10.1 Concepts in reproducibility

  • Analytic data – Data used as the final input in a workflow in order to produce a statistic displayed in the paper (including appendices).
  • Claim (concept) – A major hypothesis in a paper, whose results are presented in one or more display items. [ALEKS/FERNANDO]
    • Causal claim – An assertion that invokes causal relationships between variables. A paper may estimate the effect of X on Y for population P, using method F. Example: “This paper investigates the impact of bicycle provision on secondary school enrollment among young women in Bihar/India, using a Difference in Difference approach.”
    • Descriptive/predictive claim – A paper with such kind of a claim estimates the value of Y (estimated or predicted) for population P under dimensions X using method M. Example: “Drawing on a unique Swiss data set (population P) and exploiting systematic anomalies in countries’ portfolio investment positions (method M), I find that around 8% of the global financial wealth of households is held in tax havens (value of Y).”
  • Coding error – A coding error will occur when a section of the code, of the reproduction package, executes a procedure that is in direct contradiction with the intended procedure expressed in the documentation (paper or comments of the code). For example an error happens if the paper specify that the analysis is perform on the population of males, but the code restricts the analysis to females only. Please follow the ACRE procedure to report coding errors. [ALEKS/FERNANDO]
  • Data availability statement – A description, normally included in the paper, of the terms of use for data used in the paper, as well as the procedure to obtain the data (especially important for restricted-access data). Data availaibility statements expand on and complement data citations. Find guidance on data availability statements for reproducibility here.
  • Data citation – The practice of citing a dataset, rather than just the paper in which a dataset was used. This helps other researchers find data, and rewards researchers who share data. Find guidance on data citation here.

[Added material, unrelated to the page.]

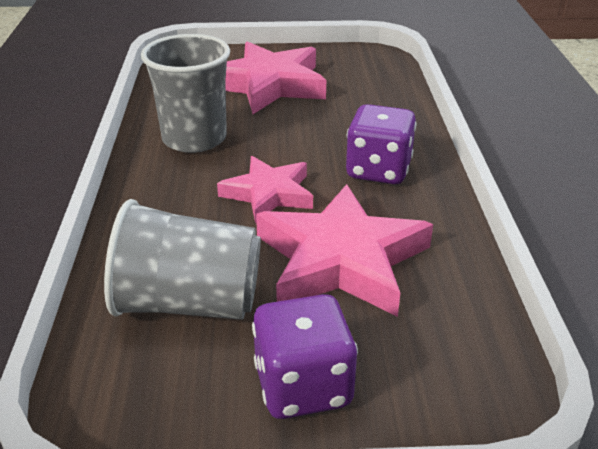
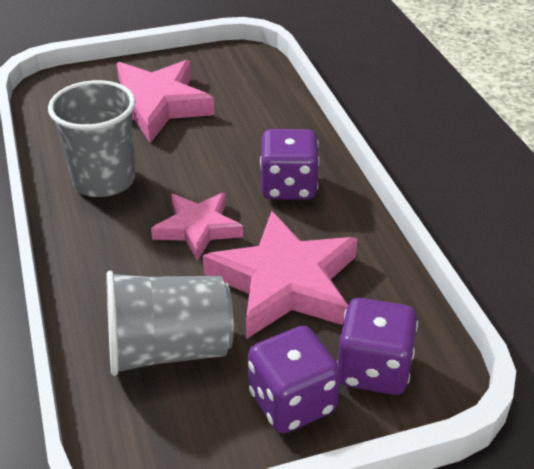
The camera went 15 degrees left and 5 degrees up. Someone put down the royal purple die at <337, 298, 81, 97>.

  • Data sharing – Making the data used in an analysis widely available to others, ideally through a trusted public repository/archive.
  • Disclosure – In addition to publicly declaring all potential conflicts of interest, researchers should detail all the ways in which they test a hypothesis, e.g., by including the outcomes of all regression specifications tested. This can be presented in appendices or supplementary material if room is limited in the body of the text.
  • Intermediate data – Data not directly used as final input for analyses presented in the final paper (including appendices). Intermediate data should not contain direct identifiers.
  • Literate programming – Writing code to be read and easily understood by a human. This best practice can make a researcher’s code more easily reproducible.
  • Pre-specification – The act of detailing the method of analysis before actually beginning data analysis.
  • Processed data – Raw data that have gone through any transformation other than the removal of PII.
  • Raw data – Unmodified data files obtained by the authors from the sources cited in the paper. Data from which personally identifiable information (PII) has been removed are still considered raw. All other modifications to raw data make it processed.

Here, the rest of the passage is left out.